La moción de censura a Rajoy si sirvió para algo en nuestro país fue para volver a poner en el centro de nuestra democracia la palabra y el acuerdo como armas contra el despotismo y la injusticia. Armas que han sido capaces de fraguar un nuevo acuerdo presupuestario entre PSOE y Podemos y que no es más que la germinación de una forma lúcida y astuta de aprovechar la coyuntura, dejando atrás las desavenencias, para priorizar las necesidades reales de la gente. Necesidades tan, tan subversivas como tener un salario mínimo de 160 euros más al mes, porque en España tenemos la costumbre de comer tres veces al día, vivir bajo techo y poner la calefacción en invierno y todo esto con 740 euros como que no daba mucho. Necesidades como reformar la tributación de los autónomos para que de una vez coticen por los ingresos reales, o bajar el IVA a los productos de higiene femenina y a los servicios veterinarios mientras se sube el impuesto de Patrimonio a las personas con más de 10 millones de euros. Necesidades como controlar la burbuja del alquiler poniendo límite a la subida de los precios, así como aumentando el parque público de vivienda. Necesidades como la educación de 0-3 años, el aumento de becas, la reducción de tasas o la revalorización de las pensiones al IPC.

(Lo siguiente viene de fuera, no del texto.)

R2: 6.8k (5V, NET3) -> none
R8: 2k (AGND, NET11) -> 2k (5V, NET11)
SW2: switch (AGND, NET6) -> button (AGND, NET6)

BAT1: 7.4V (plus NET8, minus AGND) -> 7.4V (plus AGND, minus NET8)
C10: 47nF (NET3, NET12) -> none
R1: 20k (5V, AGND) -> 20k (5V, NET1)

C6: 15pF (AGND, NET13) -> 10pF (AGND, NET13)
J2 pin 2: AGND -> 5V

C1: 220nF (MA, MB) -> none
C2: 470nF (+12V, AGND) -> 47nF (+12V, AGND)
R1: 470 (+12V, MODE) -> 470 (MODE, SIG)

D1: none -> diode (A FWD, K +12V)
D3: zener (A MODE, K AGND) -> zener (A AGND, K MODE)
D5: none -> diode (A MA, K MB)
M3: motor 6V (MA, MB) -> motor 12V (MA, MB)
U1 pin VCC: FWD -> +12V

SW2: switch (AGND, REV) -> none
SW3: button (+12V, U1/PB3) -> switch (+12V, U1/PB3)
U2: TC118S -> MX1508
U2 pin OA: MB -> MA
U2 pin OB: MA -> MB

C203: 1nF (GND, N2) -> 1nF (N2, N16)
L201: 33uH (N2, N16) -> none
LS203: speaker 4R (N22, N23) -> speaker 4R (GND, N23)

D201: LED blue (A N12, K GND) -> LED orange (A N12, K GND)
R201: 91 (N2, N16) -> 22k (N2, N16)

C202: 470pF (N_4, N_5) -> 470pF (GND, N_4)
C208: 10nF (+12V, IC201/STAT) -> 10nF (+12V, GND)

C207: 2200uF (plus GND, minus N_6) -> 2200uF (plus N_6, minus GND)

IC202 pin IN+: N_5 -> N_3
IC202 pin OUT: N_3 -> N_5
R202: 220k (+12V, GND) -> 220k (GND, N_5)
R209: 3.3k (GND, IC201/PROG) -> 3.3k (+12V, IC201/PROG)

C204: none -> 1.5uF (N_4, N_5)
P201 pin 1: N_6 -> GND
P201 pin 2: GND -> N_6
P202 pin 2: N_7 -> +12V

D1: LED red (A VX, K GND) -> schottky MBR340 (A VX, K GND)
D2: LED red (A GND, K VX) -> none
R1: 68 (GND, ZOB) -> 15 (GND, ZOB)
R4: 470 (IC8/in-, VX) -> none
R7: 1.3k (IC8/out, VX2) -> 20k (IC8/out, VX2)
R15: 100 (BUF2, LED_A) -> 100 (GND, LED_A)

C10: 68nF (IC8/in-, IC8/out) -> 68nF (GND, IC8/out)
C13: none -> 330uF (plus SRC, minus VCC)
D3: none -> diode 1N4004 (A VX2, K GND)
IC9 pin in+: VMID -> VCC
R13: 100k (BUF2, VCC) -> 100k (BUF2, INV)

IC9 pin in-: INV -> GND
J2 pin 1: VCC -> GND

Y es que los acuerdos cuando se materializan tienen ese don: colocar en la escena algo distinto a las cesiones de las partes, aunque haya algunos, justo los de la tiranía del “sólo veo españoles” y “España es la nación más antigua del mundo”, que estén centrando todos sus esfuerzos en invalidar el acuerdo atacando a las partes e incluso despreciando el contenido. Es inaceptable como PP y Ciudadanos están confirmando estos días que su incapacidad para llegar a acuerdos en el pasado no era sólo ineptitud, sino una forma de entender la política de manera patrimonialista y paternalista, los dos ingredientes fundamentales de un machismo que aplican contra España. Sólo así se entiende que ataquen a nuestro país desde Bruselas, que pidan que se nos ejerza “mano dura por nuestro bien”, sólo porque el presupuesto ya no es de su propiedad, sólo porque ya no gobiernan. Únicamente así, desde los celos ante la pérdida no sólo del gobierno sino del control de las nuevas reglas del juego democrático se entiende que cuestionen cada línea y cada párrafo del acuerdo aun a pesar de rozar la incoherencia.
Rivera, el que hace unos días sólo veía españoles, hoy ya ve españoles que no pueden cobrar más y españoles que cobrando más no pueden contribuir más al común. Y lo dice el mismo que en el 2008 defendía un salario mínimo de 1.032 euros mensuales y ahora, cómo son otros los que proponen la idea, ya no le gusta. Por su parte Casado, el de todos los nacionalismos menos el español son la kale borroka y rompen España, hoy asegura que los presupuestos también rompen España, su España, está claro. Esa España del desacuerdo, el choque de trenes, la sordera y la intransigencia.
Frente a esto: la palabra, el parlem y las banderas blancas, en definitiva el acuerdo por el bien común, la altura de miras y el consenso. Si algo nos enseñó el feminismo sobre la política es que nos faltan orejas y nos sobran trincheras.